▶ **PROBLEM REQUIREMENTS**: Please state how many lines in the records that follow include "removed", with no other output.

= Beginning of Section =

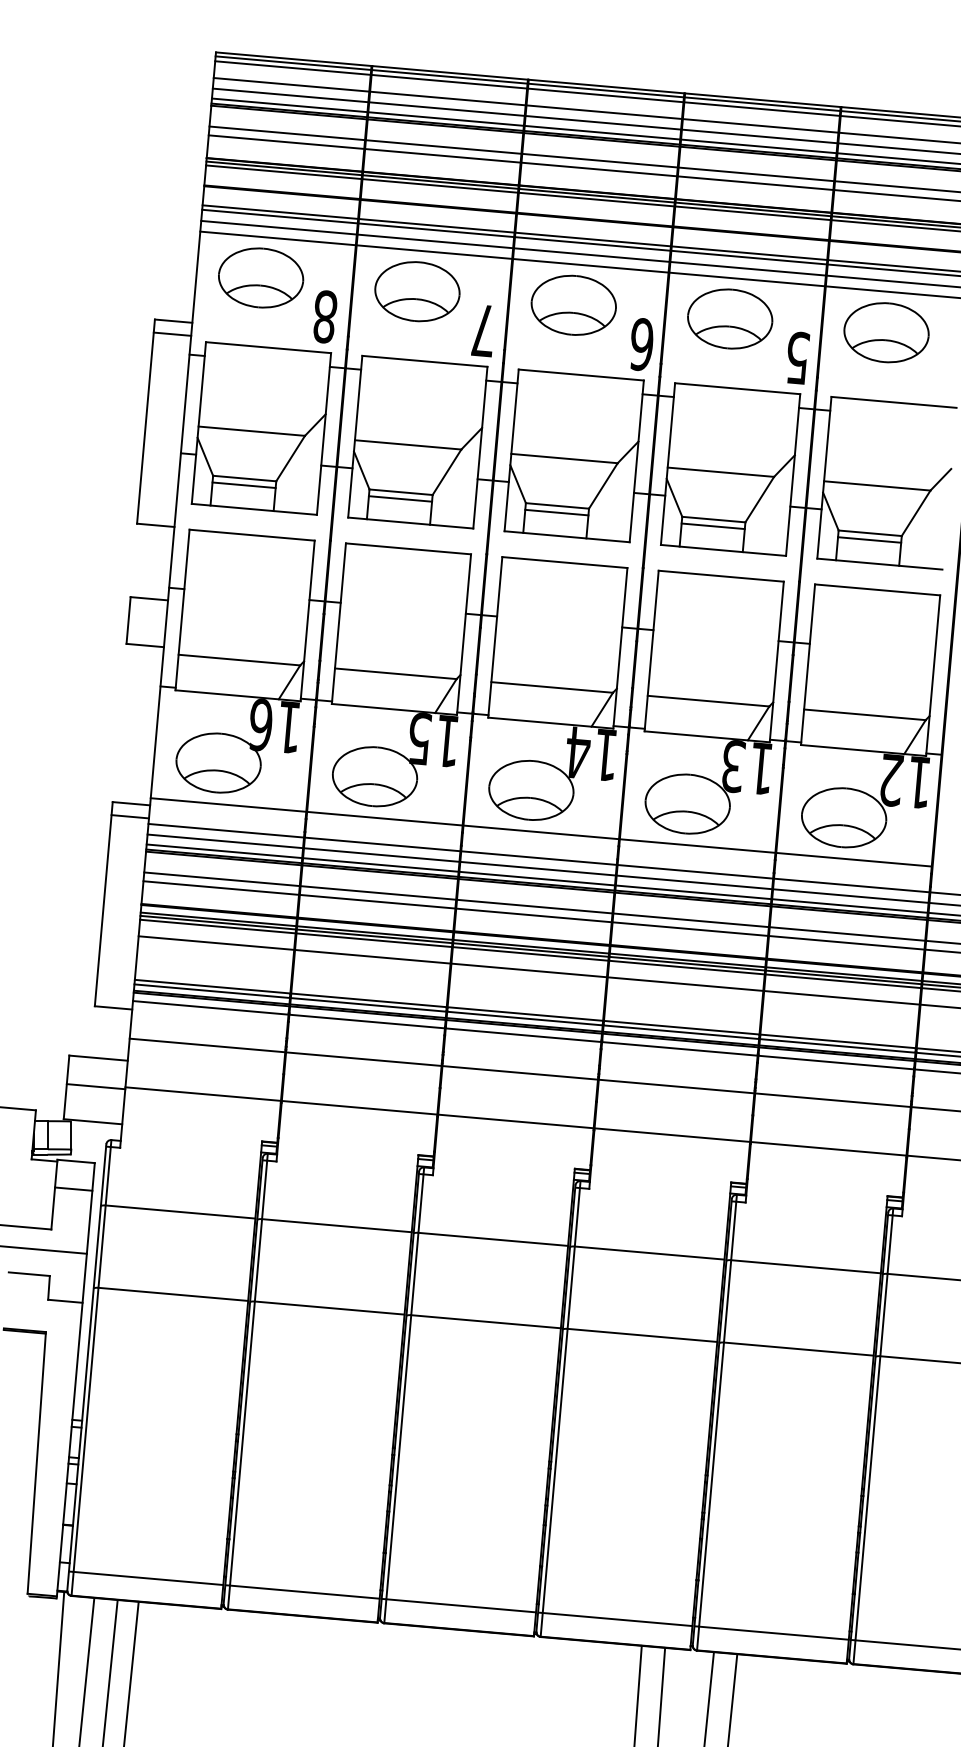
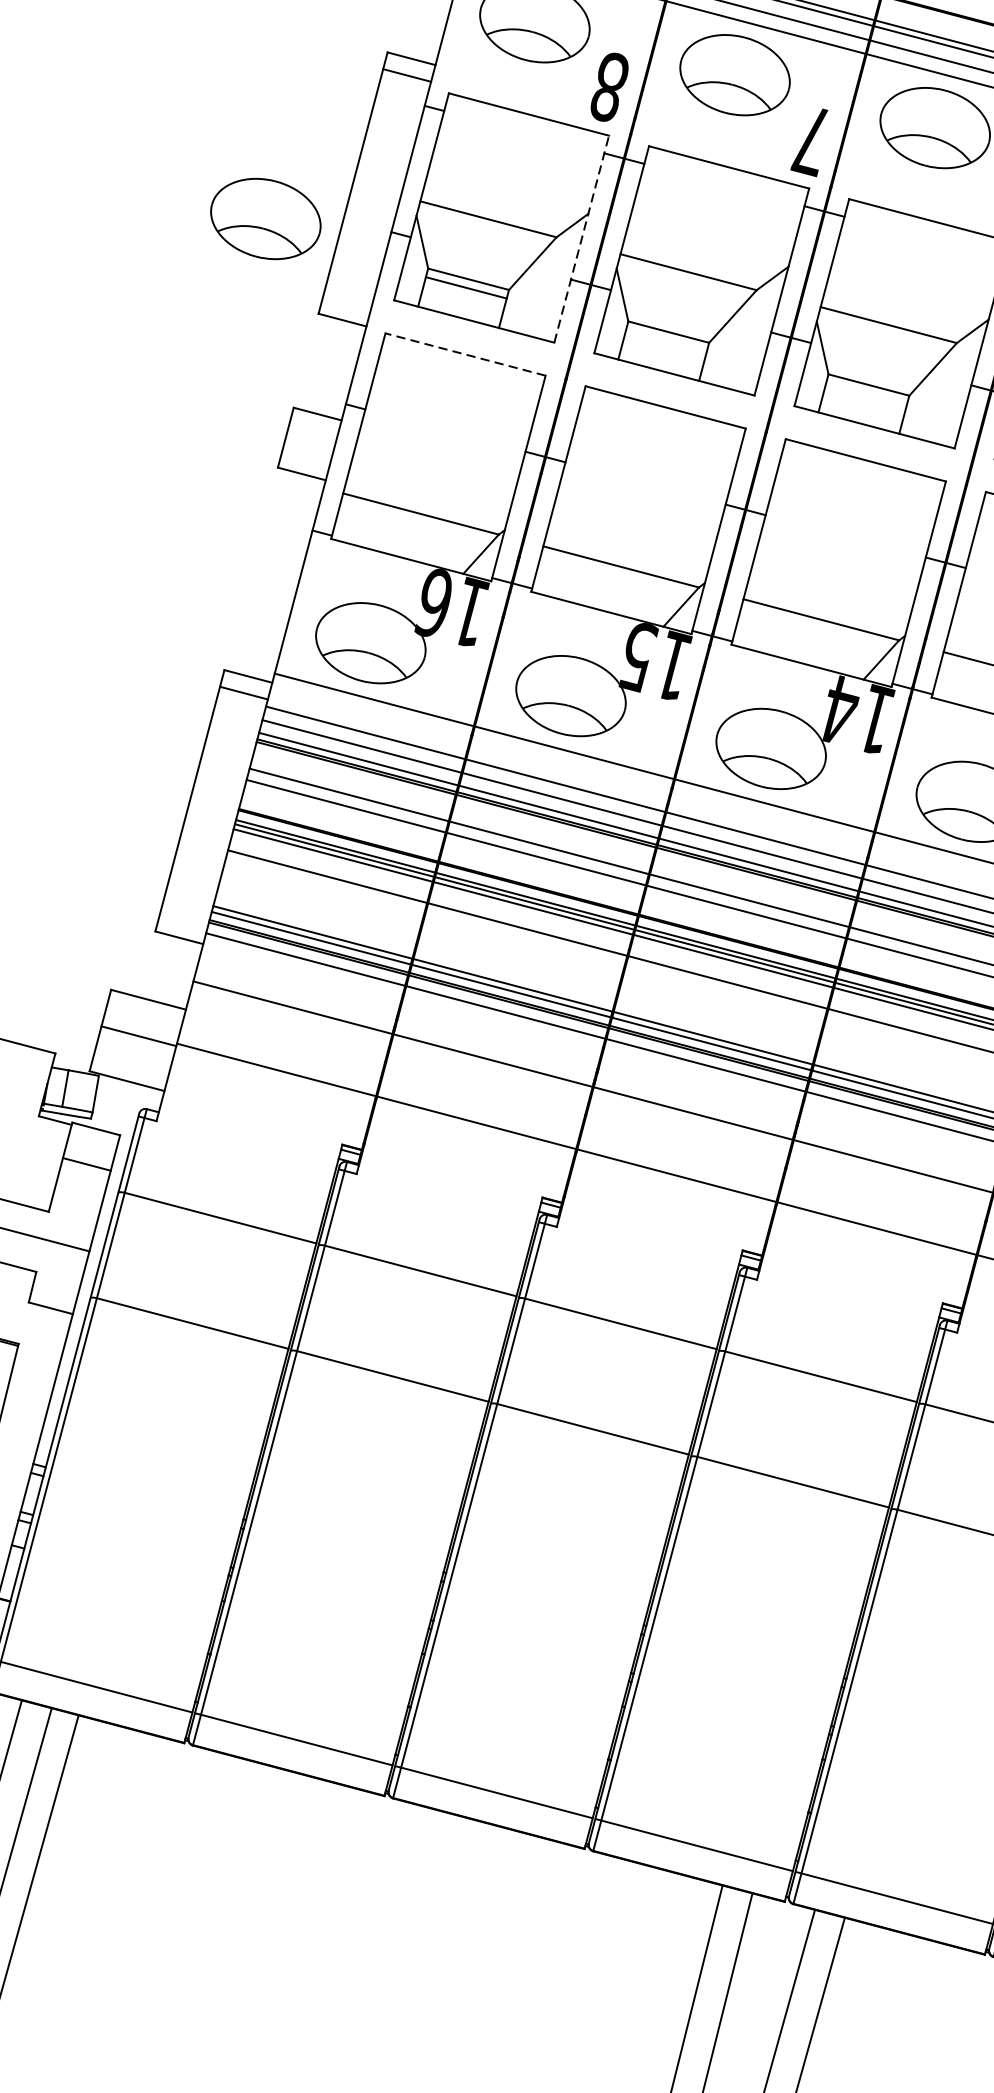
line: (324, 433) -> (582, 238), solid -> dashed
part: (85, 459) -> (265, 218), added
line: (400, 498) -> (666, 340), removed
line: (556, 512) -> (866, 393), removed
line: (252, 535) -> (465, 355), solid -> dashed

= End of Section =

▶ **RESPONSE AREA**: 2